Irish grocery sector is very competitive

After the Competition and Consumer Protection Commission’s (CCPC) report found no evidence of excessive pricing in the Irish grocery retail market, Bank of Ireland’s head of Retail Sector Owen Clifford says it’s time to appreciate the strengths of the sector.

The start to 2023 has been a tumultuous one for the Irish grocery sector; rising food inflation linked to a multitude of geo-political issues threatened to undermine the goodwill and consumer engagement nurtured during Covid-19 and the Brexit aftermath. 

As the price of food became a political issue across Europe, Irish grocers found themselves in a public debate concerning the level of profit margins (and accusations of profiteering) across the sector. 

“The Irish grocery and convenience sector is recognised internationally as an exemplar in respect of store standards and innovation”

This debate was driven by perception as opposed to hard evidence – the reality being that the Irish grocery sector is very competitive and underpinned by a complex, inter-connected supply-chain. 

As always, context is important – Irish grocery inflation was c17% compared to an EU average of 27% over the last two years. 

The Irish grocery and convenience market is unique given that a significant proportion of market share is held by indigenous, family owned retailers operating under the Supervalu, Eurospar, Centra and Londis brands. 

Bank of Ireland data confirms that the profit margin generated by these retailers over the past year has remained consistent with historical performance whilst maintaining significant employment and investment in local communities nationwide.

High-level analysis

In June 2023, the Irish Competition & Consumer Protection Commission(CCPC) conducted a high-level analysis of the grocery sector in Ireland using publicly available data.

This analysis was completed following a request on 26 May from the Minister for Trade, Enterprise and Employment Simon Coveney, TD, and its principal observations released this week are note-worthy, balanced and timely:

  • The grocery sector is a critical one for Irish consumers and recent price increases have had a significant impact on many households.
  • Concentration in the grocery retail sector has reduced leading to improved competition on price, quality, location and service in recent years.
  • This has resulted in more choice for consumers and they can switch easily between competitors.
  • There have been significant gains in market share by some players in recent years, although some barriers to entry may remain at local level.
  • Food prices remain high when compared internationally. However, over recent years food inflation in Ireland has been the lowest in the EU.
  • Changes in input/commodity prices are not immediately reflected in retail prices – recent falls in input/commodity prices may take time to be passed onto consumers due, in part, to the lag effect in supplier/retailer contracts which is the norm for the sector.
  • The CCPC has seen no indication in this analysis to suggest market failure or “excessive pricing” as a result of an abuse of dominance at this time within the Irish market.
  • The CCPC identified a number of price interventions internationally in relation to the grocery retail sector but have not seen any evidence that price interventions have benefitted consumers. Price interventions carry significant risk of unintended consequences and may actually harm consumers.

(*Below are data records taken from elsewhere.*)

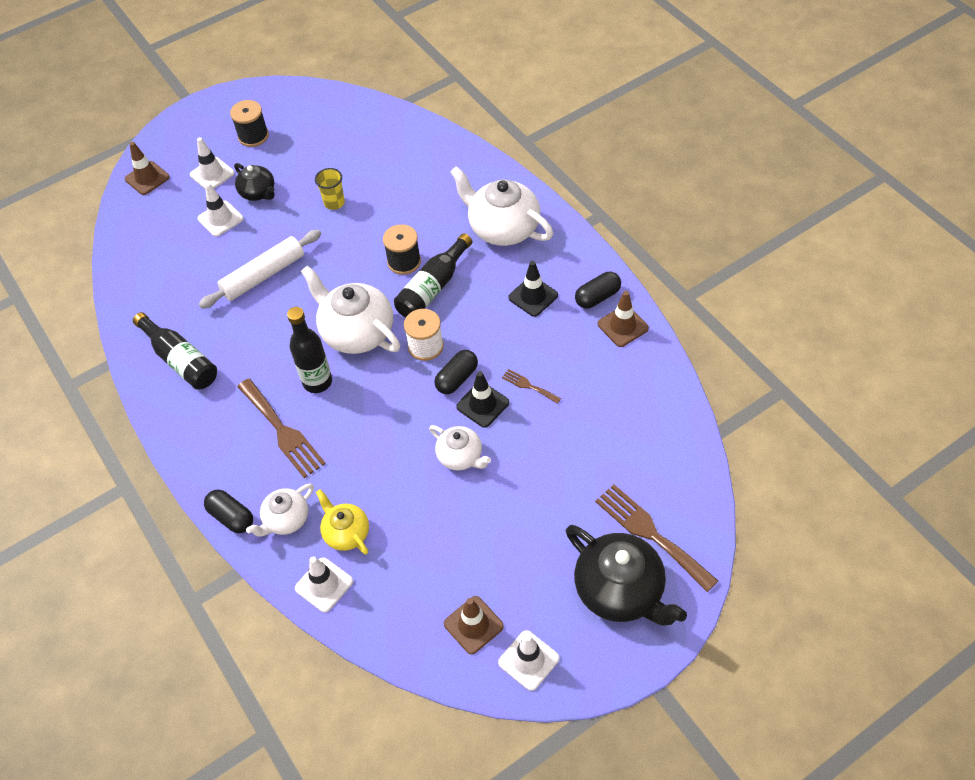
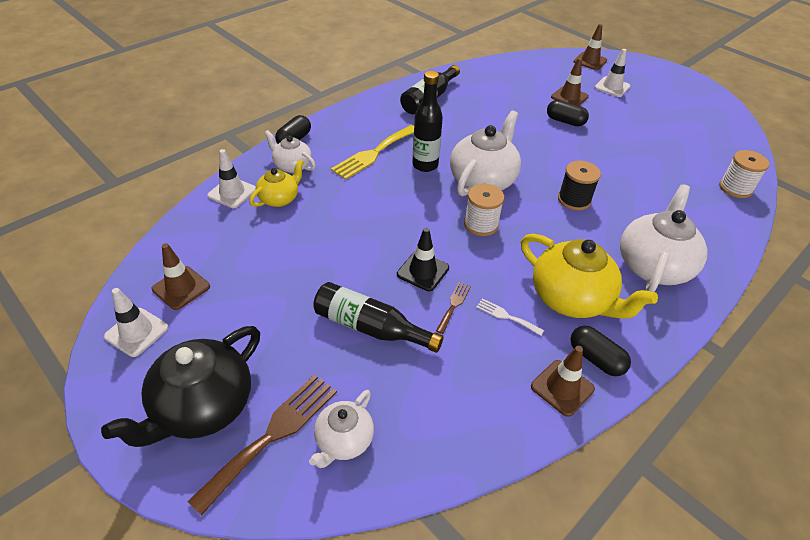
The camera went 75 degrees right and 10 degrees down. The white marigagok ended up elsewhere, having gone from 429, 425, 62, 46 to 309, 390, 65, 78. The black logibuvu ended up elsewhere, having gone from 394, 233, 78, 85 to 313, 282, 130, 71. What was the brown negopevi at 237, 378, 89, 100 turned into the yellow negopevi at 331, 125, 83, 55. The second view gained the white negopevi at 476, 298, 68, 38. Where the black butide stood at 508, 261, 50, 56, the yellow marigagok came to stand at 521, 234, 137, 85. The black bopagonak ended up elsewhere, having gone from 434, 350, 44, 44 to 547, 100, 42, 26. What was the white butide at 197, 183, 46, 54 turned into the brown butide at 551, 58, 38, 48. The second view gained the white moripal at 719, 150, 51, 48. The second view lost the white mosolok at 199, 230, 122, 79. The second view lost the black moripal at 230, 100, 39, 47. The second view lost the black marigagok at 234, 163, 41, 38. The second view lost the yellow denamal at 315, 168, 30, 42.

The Irish grocery and convenience sector is recognised internationally as an exemplar in respect of store standards and innovation. 

It is a “go-to” destination for international retailers seeking ideas to improve their own proposition. 

As consumers, we have become accustomed to excellent, in-store standards – to maintain these standards, family owned retailers need to preserve their margin whilst maintaining a continuous improvement mindset. 

In this fast moving, competitive  environment, developments in the sector from a pricing, investment and consolidation perspective will be monitored with interest in the months ahead.

Owen Clifford
Owen Clifford is head of Retail at Bank of Ireland.